Lo de Ternera, lo de Évole… ese olor

Patrick Süskind logró con “El perfume” algo a lo que todo escritor aspira: que sus palabras huelan, que el hedor repugnante del protagonista de su novela impregne al lector hasta acaso hacerle vomitar. En su cita con el carnicero etarra, Évole consigue sin esfuerzo el mismo efecto. Huele fétido. La repulsión es absoluta cuando ves al terrorista gambetear con el periodista, que inquiere pero no interroga. Es cierto, Jordi no blanquea a Josu porque hasta a eso el célebre periodista llega tarde. El proceso empezó hace demasiado tiempo y su entrevista con el íncubo es solo un eslabón más en este proceso de degradación moral en el que concedemos al verdugo lo que hace ya mucho que se le niega a sus víctimas.

¿Tiene derecho a hacerlo? Claro. ¿El periodista dejaría de entrevistar al genocida Hitler? No, claro que no. Pero que el olor a mierda llegue a embriagar sí es su responsabilidad. La de permitir a Ternera aparentar conmoverse por un crimen que sólo confiesa porque, tan taimado como sanguinario, sabe que ya no pagará por él. Señalar sus contradicciones, su forma estomagante de categorizar a sus víctimas, la banalidad del mal, la cortedad intelectual, el discurso huero, es cierto, tiene su aquel ¿verdad?

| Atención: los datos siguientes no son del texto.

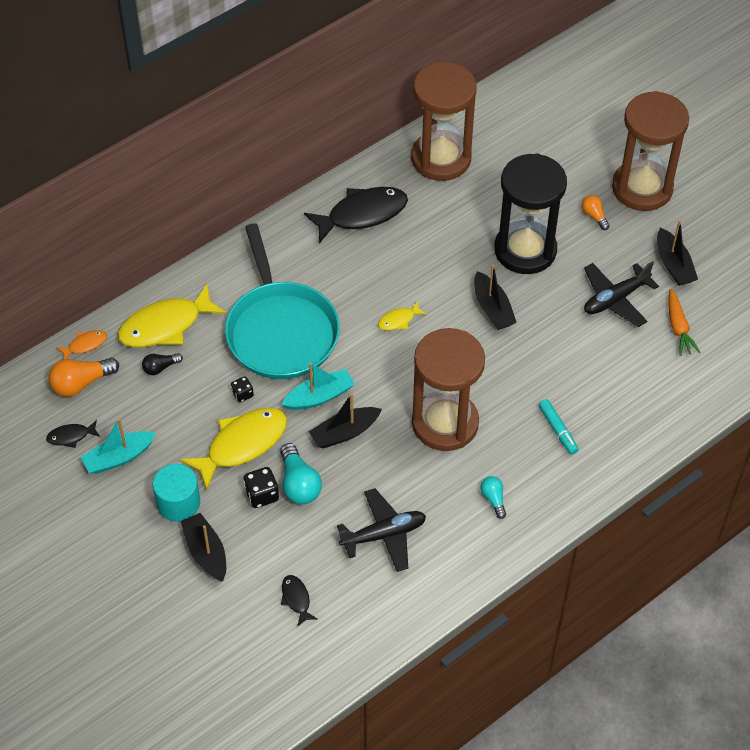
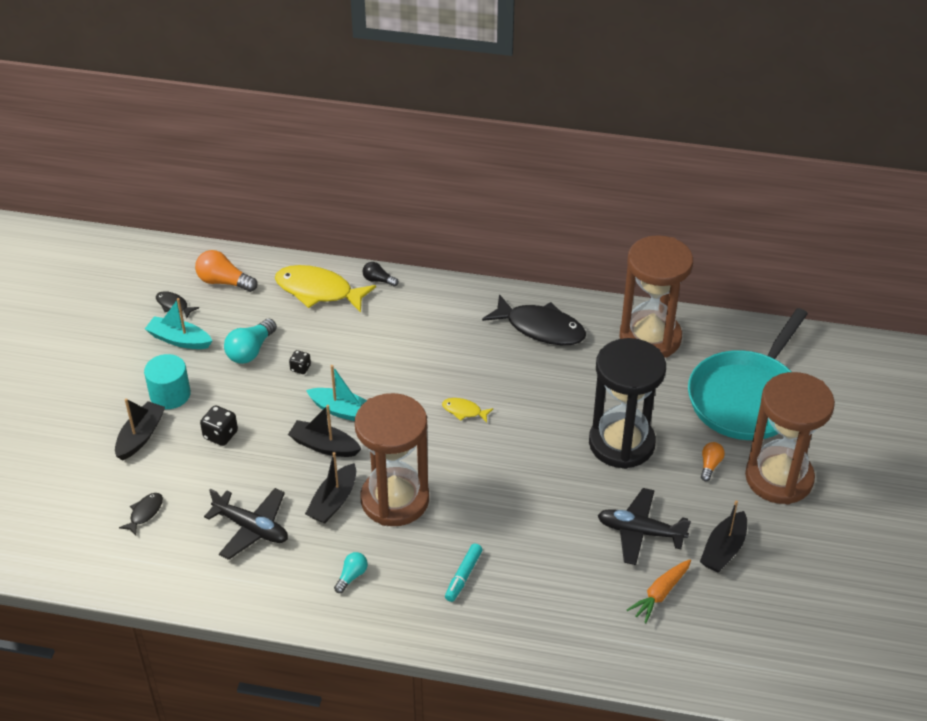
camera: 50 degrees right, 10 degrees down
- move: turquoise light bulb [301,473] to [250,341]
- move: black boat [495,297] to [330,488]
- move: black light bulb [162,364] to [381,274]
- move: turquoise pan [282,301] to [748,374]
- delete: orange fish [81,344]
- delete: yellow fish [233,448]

Évole cumple el expediente, que no digan que no hizo su trabajo. Pero también eso apesta con un tufillo como de redención, un efectismo de postproducción que desprende un hedor casi irrespirable y confirma la peor de las sensaciones. ¿Quién blanquea a quién en esta entrevista decepcionante? donde se quiebra uno de los principios básicos del periodismo: que el entrevistador no sea tan protagonista como el entrevistado.

"¿Cómo pretendes señalar a las víctimas como únicas causantes de su desgracia? ¿Cómo puedes levantarte cada mañana?"

Porque en lo de Évole hay un contexto que hiere: un festival, un estreno de campanillas, un marketing fariseo que disfraza la terrible desnudez de una exégesis etarra que provoca arcadas. Josu Ternera ordenó matar a decenas de personas, niños incluidos, reducidos ahora a una mochila que dice sobrellevar. Escaso precio a pagar por tanto dolor causado, un pellizquito en su conciencia, de tenerla. Y es ahí cuando Jordi Évole se adentra en el lodazal del etarra hasta chapotear en el albañal hediondo para convertirse no en inquisidor sino en lego notario de su relato. Incisivo, hasta faltón, con tantos antes, aquí no le brillan los ojos de pillo, él que ha puesto a celebérrimos prebostes contra las cuerdas, que ha facturado entrevistas tan celebradas, tan incisivas, tan, tan, tan… suyas, se planta ante ese miserable y le espeta lo obvio (¿pero cómo culpas al Estado del asesinato de niños, cómo tantos años después no se te remueve nada dentro, jamás piensas en las vidas destrozadas, te mereció la pena? ¿cómo puedes equipar a un guardia civil con un Gudari de la guadaña? ¿Cómo pretendes señalar a las víctimas como únicas causantes de su desgracia? ¿Cómo puedes levantarte cada mañana?)
Y está bien, oye, que no se diga que no se faja con el chacal, pero cuando vendes una entrevista con ínfulas de hallazgo cinematográfico, el espectador que soy espera que Évole lleve cargadas las alforjas con algo más que el tenderete de afectaciones que adorna el buscado coprotagonismo.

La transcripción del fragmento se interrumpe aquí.